As described above, in the present invention, Ga or S added with an element that increases the coefficient of thermal expansion.
S from the b-doped Si melt by the Czochralski method
i Single crystal is grown. The element that increases the coefficient of thermal expansion exhibits an action of sufficiently stirring the melt just below the growth interface,
It enables a single crystal to be grown from a melt with a uniform impurity concentration distribution.
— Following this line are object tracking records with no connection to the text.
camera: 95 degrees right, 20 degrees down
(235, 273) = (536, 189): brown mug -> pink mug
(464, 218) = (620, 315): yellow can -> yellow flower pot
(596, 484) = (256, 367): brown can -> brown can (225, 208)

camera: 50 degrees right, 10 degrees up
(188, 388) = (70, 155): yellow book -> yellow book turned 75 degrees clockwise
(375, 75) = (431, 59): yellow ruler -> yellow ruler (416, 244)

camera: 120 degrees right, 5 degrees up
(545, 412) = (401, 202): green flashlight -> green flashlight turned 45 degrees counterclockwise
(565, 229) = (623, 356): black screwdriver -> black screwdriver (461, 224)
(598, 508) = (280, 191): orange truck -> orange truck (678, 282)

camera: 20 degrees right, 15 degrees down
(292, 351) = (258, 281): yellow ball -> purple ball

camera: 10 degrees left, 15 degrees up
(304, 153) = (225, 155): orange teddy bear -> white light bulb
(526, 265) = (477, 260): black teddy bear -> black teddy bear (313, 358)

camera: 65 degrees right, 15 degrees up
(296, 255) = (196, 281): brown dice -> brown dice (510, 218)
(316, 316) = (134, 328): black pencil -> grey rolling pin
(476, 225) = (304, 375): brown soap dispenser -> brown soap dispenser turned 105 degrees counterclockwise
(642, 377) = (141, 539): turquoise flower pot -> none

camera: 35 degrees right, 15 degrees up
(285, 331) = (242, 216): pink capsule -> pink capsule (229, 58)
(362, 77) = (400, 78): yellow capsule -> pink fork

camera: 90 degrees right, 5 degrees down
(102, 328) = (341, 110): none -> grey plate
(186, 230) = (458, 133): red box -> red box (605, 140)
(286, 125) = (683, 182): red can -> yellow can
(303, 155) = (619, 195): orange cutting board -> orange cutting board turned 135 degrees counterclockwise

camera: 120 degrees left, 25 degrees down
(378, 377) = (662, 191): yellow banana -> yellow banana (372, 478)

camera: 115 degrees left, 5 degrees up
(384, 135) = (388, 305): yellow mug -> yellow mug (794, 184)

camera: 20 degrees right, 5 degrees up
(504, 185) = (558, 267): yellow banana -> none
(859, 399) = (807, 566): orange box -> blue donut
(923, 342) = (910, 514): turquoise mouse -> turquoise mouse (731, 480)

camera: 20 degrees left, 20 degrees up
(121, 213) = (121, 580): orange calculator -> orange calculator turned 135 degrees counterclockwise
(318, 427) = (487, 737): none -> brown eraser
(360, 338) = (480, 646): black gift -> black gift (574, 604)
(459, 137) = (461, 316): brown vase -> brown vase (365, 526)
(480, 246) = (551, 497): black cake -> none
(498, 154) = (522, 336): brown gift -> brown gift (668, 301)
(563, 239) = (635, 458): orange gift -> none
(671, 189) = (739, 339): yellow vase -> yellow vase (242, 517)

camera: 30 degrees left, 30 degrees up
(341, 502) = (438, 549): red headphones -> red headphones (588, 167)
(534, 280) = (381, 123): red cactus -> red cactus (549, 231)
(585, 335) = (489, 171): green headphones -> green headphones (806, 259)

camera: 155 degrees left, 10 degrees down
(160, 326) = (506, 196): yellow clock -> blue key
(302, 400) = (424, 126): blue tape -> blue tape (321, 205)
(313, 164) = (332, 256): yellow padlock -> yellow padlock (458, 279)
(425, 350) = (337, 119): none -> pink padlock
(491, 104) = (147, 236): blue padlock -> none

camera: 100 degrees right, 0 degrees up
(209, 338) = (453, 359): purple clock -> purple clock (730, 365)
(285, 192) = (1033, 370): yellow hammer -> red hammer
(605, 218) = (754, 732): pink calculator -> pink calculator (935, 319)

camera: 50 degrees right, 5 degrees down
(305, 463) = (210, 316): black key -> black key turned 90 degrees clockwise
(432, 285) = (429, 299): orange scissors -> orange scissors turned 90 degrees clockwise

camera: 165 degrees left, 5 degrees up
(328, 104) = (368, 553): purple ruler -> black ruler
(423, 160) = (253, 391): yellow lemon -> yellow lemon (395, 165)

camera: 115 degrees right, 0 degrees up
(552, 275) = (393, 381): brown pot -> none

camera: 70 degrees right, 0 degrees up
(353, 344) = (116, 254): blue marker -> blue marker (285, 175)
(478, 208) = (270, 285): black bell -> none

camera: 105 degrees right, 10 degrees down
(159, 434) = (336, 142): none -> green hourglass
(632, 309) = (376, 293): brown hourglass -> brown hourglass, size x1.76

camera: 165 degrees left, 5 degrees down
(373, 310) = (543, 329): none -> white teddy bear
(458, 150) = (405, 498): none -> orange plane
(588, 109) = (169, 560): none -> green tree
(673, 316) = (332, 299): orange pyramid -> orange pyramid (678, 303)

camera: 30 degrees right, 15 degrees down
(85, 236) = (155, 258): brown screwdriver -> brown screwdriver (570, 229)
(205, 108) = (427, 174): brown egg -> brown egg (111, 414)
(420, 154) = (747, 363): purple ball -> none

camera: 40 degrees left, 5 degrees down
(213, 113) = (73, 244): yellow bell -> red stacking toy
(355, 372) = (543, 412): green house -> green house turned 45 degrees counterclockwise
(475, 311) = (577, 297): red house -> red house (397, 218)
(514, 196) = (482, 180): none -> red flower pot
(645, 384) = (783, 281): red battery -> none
Therefore, the obtained Si single crystal is a high-quality single crystal with a uniform impurity concentration distribution in the radial direction.

[Brief description of drawings]

FIG. 1 Czochralski method for pulling Si single crystal from melt

FIG. 2 is a graph showing the relationship between the density and the temperature of a Si melt to which various impurities are added.

FIG. 3 is a graph showing a resistance value of an impurity concentration distribution in a growth direction of a pulled Si single crystal.

[Explanation of symbols]

1: Airtight container 2: Crucible 3: Support 4:
Heater 5: Heat insulating material 6: Melt 7: Seed crystal 8: Si single crystal 9: Wire 10: Rotating winding mechanism

 ─────────────────────────────────────────────────── ─── Continuation of the front page (71) Applicant 595056491 Hitoshi Sasaki 1-545 Taiseicho, Omiya-shi, Saitama Prefecture (71) Applicant 595056505 Atsushi Ikari 2-12-15 Tokodai, Tsukuba-shi, Ibaraki (72) Inventor Kawanishi Zhuang (6) 1-16-2 Tokodai, Tsukuba, Ibaraki Prefecture (72) Koji Izumizuma 1770-1-502, Arakawa-oki, Ami-cho, Inashiki-gun, Ibaraki Prefecture (72) Shinji Togawa 4182-3, Imakashima, Tsukuba-shi, Ibaraki ( 72) Inventor Hitoshi Sasaki 1-545 Taisei-cho, Omiya-shi, Saitama Prefecture (72) Inventor Shigeyuki Kimura 3-712 Takezono, Tsukuba-shi, Ibaraki (72) Inventor Atsushi Ikari 2-12-15 Tokodai, Tsukuba-shi, Ibaraki

Claims (2)

[Claims] 1. When pulling a Si single crystal from a Si melt added with Ga or Sb by the Czochralski method, an element for increasing the thermal expansion coefficient of the melt near the melting point is additionally added to the melt. A method for growing a Si single crystal having a uniform impurity concentration distribution in the radial direction, characterized in that 2. A method for growing a Si single crystal, wherein the element for increasing the coefficient of thermal expansion according to claim 1 is B or P.